START Given information
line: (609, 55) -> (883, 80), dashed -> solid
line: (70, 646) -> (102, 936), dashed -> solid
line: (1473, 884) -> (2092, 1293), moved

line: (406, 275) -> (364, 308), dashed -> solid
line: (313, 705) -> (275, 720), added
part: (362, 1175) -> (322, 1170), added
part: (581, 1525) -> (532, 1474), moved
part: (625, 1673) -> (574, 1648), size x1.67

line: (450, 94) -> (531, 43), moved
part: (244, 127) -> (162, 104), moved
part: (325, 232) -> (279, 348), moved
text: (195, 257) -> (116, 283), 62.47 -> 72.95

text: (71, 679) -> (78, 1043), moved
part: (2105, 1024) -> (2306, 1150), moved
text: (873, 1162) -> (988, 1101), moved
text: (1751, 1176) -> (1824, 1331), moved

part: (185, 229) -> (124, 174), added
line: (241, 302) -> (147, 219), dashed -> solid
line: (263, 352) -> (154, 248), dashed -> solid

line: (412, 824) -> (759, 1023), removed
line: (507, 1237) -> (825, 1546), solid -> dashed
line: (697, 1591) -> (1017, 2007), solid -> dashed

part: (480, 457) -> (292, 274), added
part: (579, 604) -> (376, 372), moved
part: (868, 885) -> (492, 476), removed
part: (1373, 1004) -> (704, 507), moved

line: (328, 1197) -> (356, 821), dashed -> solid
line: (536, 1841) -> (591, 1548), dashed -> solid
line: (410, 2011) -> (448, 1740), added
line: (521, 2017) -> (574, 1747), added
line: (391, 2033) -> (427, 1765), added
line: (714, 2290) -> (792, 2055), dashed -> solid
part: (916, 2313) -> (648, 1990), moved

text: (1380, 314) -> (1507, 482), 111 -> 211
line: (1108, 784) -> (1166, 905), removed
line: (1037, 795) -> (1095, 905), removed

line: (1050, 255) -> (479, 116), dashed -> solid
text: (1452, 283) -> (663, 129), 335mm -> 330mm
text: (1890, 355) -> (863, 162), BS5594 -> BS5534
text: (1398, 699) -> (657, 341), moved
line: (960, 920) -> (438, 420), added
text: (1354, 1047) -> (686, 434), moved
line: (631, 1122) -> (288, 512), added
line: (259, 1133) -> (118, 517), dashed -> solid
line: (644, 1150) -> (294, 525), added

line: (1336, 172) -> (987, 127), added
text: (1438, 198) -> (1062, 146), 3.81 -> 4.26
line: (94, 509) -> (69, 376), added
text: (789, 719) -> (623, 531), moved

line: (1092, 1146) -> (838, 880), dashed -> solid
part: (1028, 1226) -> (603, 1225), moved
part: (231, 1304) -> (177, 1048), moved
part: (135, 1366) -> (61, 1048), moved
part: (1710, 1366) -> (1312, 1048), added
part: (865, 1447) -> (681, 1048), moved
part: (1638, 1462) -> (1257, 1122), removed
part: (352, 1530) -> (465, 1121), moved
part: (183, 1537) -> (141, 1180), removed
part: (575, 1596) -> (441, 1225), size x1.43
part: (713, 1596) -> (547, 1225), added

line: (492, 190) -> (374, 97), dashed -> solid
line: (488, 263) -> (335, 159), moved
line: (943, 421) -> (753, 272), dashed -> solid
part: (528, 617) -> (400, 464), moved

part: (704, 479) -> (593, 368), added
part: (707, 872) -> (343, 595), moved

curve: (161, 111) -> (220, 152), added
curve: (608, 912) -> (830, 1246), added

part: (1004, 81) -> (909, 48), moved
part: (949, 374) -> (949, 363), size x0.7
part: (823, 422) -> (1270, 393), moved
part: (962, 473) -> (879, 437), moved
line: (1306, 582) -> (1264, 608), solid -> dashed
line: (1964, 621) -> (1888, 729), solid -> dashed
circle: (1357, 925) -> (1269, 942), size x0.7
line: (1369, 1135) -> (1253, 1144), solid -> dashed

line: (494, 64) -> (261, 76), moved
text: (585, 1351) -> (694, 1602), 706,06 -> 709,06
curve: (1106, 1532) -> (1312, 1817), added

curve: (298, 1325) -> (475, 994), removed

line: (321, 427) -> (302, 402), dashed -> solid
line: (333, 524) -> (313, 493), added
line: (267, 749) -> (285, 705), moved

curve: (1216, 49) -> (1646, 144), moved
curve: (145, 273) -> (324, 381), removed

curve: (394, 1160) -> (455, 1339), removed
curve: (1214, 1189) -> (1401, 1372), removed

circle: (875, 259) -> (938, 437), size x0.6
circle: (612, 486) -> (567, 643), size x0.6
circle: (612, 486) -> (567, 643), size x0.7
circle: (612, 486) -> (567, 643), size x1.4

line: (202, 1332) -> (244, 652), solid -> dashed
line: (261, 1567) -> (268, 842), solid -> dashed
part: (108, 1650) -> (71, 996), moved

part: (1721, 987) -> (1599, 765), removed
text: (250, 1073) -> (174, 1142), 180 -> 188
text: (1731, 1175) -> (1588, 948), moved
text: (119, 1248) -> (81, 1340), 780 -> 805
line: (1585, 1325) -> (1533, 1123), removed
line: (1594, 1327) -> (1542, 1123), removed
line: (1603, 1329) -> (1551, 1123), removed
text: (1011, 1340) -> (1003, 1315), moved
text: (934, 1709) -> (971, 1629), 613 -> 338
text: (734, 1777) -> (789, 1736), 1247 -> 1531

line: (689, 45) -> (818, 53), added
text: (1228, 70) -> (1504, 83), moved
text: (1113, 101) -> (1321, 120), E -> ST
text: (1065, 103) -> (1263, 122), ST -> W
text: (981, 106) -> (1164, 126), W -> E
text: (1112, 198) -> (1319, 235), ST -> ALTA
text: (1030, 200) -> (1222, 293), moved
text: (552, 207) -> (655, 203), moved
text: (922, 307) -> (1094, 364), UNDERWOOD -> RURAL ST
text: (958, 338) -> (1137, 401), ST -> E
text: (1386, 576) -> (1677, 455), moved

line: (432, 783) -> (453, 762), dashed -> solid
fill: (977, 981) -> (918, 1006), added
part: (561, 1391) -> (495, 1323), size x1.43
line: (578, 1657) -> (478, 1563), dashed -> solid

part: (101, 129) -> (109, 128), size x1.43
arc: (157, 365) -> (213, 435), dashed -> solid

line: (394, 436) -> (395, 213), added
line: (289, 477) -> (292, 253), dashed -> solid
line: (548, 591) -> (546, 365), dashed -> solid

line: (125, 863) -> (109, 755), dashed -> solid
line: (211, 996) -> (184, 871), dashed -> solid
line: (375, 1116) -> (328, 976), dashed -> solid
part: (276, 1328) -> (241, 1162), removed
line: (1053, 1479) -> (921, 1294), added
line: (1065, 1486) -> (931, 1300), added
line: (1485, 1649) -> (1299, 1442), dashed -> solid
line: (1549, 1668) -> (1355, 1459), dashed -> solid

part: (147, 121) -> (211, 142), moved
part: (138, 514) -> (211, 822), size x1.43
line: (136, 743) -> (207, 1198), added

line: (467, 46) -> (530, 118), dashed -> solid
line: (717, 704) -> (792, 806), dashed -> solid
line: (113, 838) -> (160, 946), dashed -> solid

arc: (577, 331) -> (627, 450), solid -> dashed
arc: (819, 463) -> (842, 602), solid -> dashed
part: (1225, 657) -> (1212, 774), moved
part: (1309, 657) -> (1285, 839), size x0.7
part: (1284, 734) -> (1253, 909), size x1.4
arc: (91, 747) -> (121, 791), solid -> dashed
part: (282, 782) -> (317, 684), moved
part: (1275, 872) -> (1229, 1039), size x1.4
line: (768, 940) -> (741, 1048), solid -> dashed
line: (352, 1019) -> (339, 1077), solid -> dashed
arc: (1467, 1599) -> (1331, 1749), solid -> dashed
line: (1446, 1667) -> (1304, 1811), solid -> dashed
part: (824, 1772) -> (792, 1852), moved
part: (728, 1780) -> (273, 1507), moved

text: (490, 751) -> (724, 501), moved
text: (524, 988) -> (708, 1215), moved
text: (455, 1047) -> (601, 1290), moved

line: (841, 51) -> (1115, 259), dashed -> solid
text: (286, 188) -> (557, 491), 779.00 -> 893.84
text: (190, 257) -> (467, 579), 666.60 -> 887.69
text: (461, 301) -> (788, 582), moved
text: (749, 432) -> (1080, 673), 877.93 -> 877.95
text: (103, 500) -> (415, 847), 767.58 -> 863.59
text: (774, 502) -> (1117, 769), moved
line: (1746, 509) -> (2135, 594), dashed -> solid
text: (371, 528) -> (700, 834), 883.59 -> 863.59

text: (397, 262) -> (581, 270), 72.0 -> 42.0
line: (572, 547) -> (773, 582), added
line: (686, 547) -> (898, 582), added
END Given information
• Task goal
Everything starting at the line containing "text: (195, 257)" and ending at the line containing "line: (507, 1237)" in the records above should be repeated exactly, and only that.

• Result of this task
text: (195, 257) -> (116, 283), 62.47 -> 72.95

text: (71, 679) -> (78, 1043), moved
part: (2105, 1024) -> (2306, 1150), moved
text: (873, 1162) -> (988, 1101), moved
text: (1751, 1176) -> (1824, 1331), moved

part: (185, 229) -> (124, 174), added
line: (241, 302) -> (147, 219), dashed -> solid
line: (263, 352) -> (154, 248), dashed -> solid

line: (412, 824) -> (759, 1023), removed
line: (507, 1237) -> (825, 1546), solid -> dashed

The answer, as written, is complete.